Agreed upon:  (John, Robert)

 * The working tree 'manifest' (to use the term that
 git/hg/a-couple-others-use). This needs to be:
    - Fast to load
    - Fast to modify

 * 'affected fileid search queries' This is the engine for determining
 what fileid:last-modified-revision pairs were modified by a group of
 revisions when doing 'pull' and 'push'. Currently we satisfy this by
 using the line orientated deltas from knits/weaves to get the entry
 lines in the xml for the range of revisions, and parse just the one line
 giving us the last-modified revision id and the file id. What we need
 here is:
    - Fast!! mapping of revisionid(s) to 
      the fileids-assigned-new-last-modifieds in those revision ids.

  * There may be more for example:
    - What revisions reparented/renamed/altered fileid X.

In discussion:
>  * RevisionTree inventories. This needs to be:
> >    - Fast to load
> >    - Readonly
> 
> I would also mention 'Archival'. So being compact is helpful.

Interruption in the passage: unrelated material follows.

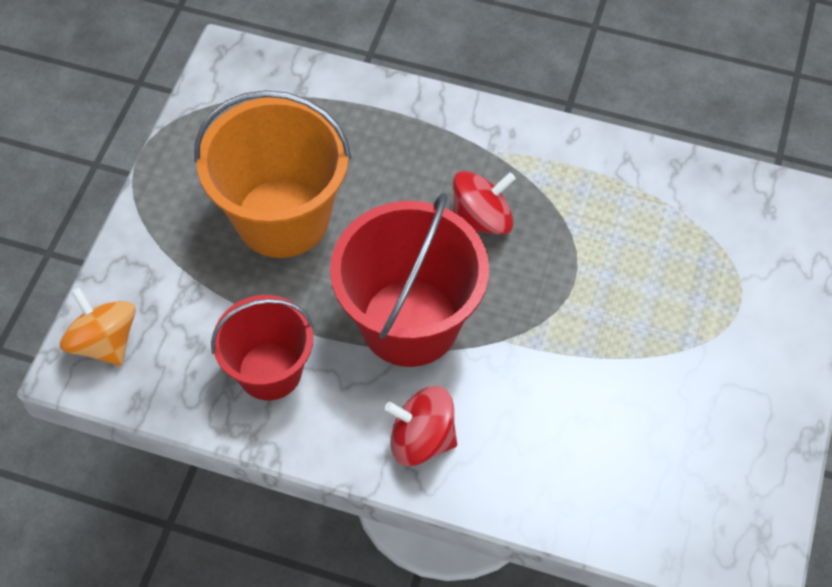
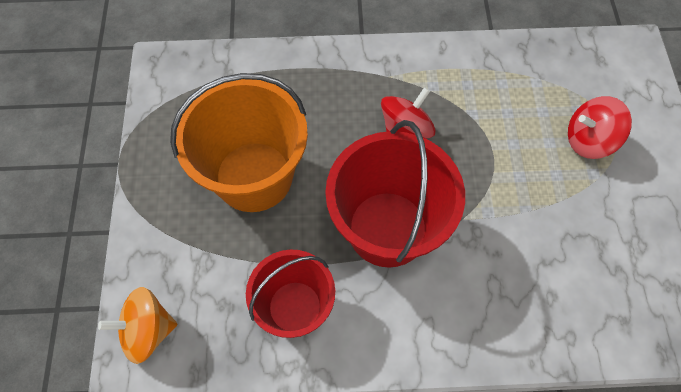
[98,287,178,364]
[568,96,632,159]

Possibly a better criteria is 'incrementally small'. It doesn't much
matter if the first inventory is 5 times larger than git/hg if the
incremental cost is 1/5th - granted that this is a ridiculous scaling
proposition. Point is that Archival means 'scales well when storing many
of them', so individual compactness is less important than aggregate
compactness.

> > The inventory storage within the repository
> > needs a similar analysis performed : we have explored the space enough
> > to do a good job at this point, documenting the use cases we want to
> > make fast, and the data sizes we encounter. For example, Martin has been
> > thinking about a one-blob-per-revision archive format. I've been
> > thinking about a one-blob-per-transaction archive format (the difference
> > being I want to be able to transfer 50, or 100 or more revisions as a
> > single blob, to allow consolidation of old history into a less-inode
> > intensive form.) 
> 
> I think this is potentially very nice. I'm curious how we would set up
> the index on the outside, so they could be found. But creating big
> bundles usually has nice packing effects.
> We could also do something like 7zip archives, where they pack hunks
> together (like tar), but only to a specific extent, so you can still
> seek to something in the middle (like zip).
> 
> It generally means that to get to entry 15 you have to jump to 10 and
> decompress until you get to 15. But if you make some reasonable
> statements, you can make it reasonable to get to your data, and still
> have very good compression.

Sure. So the broad need here is to establish the same requirements we
can now state for 'storage' for 'inventories'. That should let us fine
tune the needs and allow us to compare what we come up with with what we
need.

> > If we have a single-blob per revision concept, having
> > xml inventories that are delta compressed into these blobs is 'ok', but
> > perhaps we can do better. One possibility: Push the inventory data for
> > containers into the 'content' of each inventory directory. So when I
> > read revision id X, if I had done a commit to file id F then the
> > revision blob for X has an index saying 'F:X'. If I added a file F2 to
> > directory D, then then index has 'D:X', and the versioned data of D
> > contains some serialised form of 'F2:X, file'. (Note that this strawman
> > does not propogate changes up the tree, and is not tuned for all cases
> > yet)
> > 
> > My intent is not to push a specific replacement, but to prompt us to
> > think bigger : RIO will at most give us incremental benefits. It should
> > be a component of our next format transition, but lets take the
> > breathing space knits have given us to do some -real- heavy lifting on
> > the core format to meet all the challenges described above. The hg folk
> > have some experience on performance in this arena too - Brian was saying
> > just the other day that in some places disk seek overhead is enough to
> > be a performance bottleneck - and this is another thing to consider in
> > evaluating the performance of a rethink of this part of the design.
> > 
> 
> If we are interested, I did implement a C++ version of RIO (using
> Boost.Python). It was about 2x faster than the python version, but we
> still had problems that knits hate lots of lines.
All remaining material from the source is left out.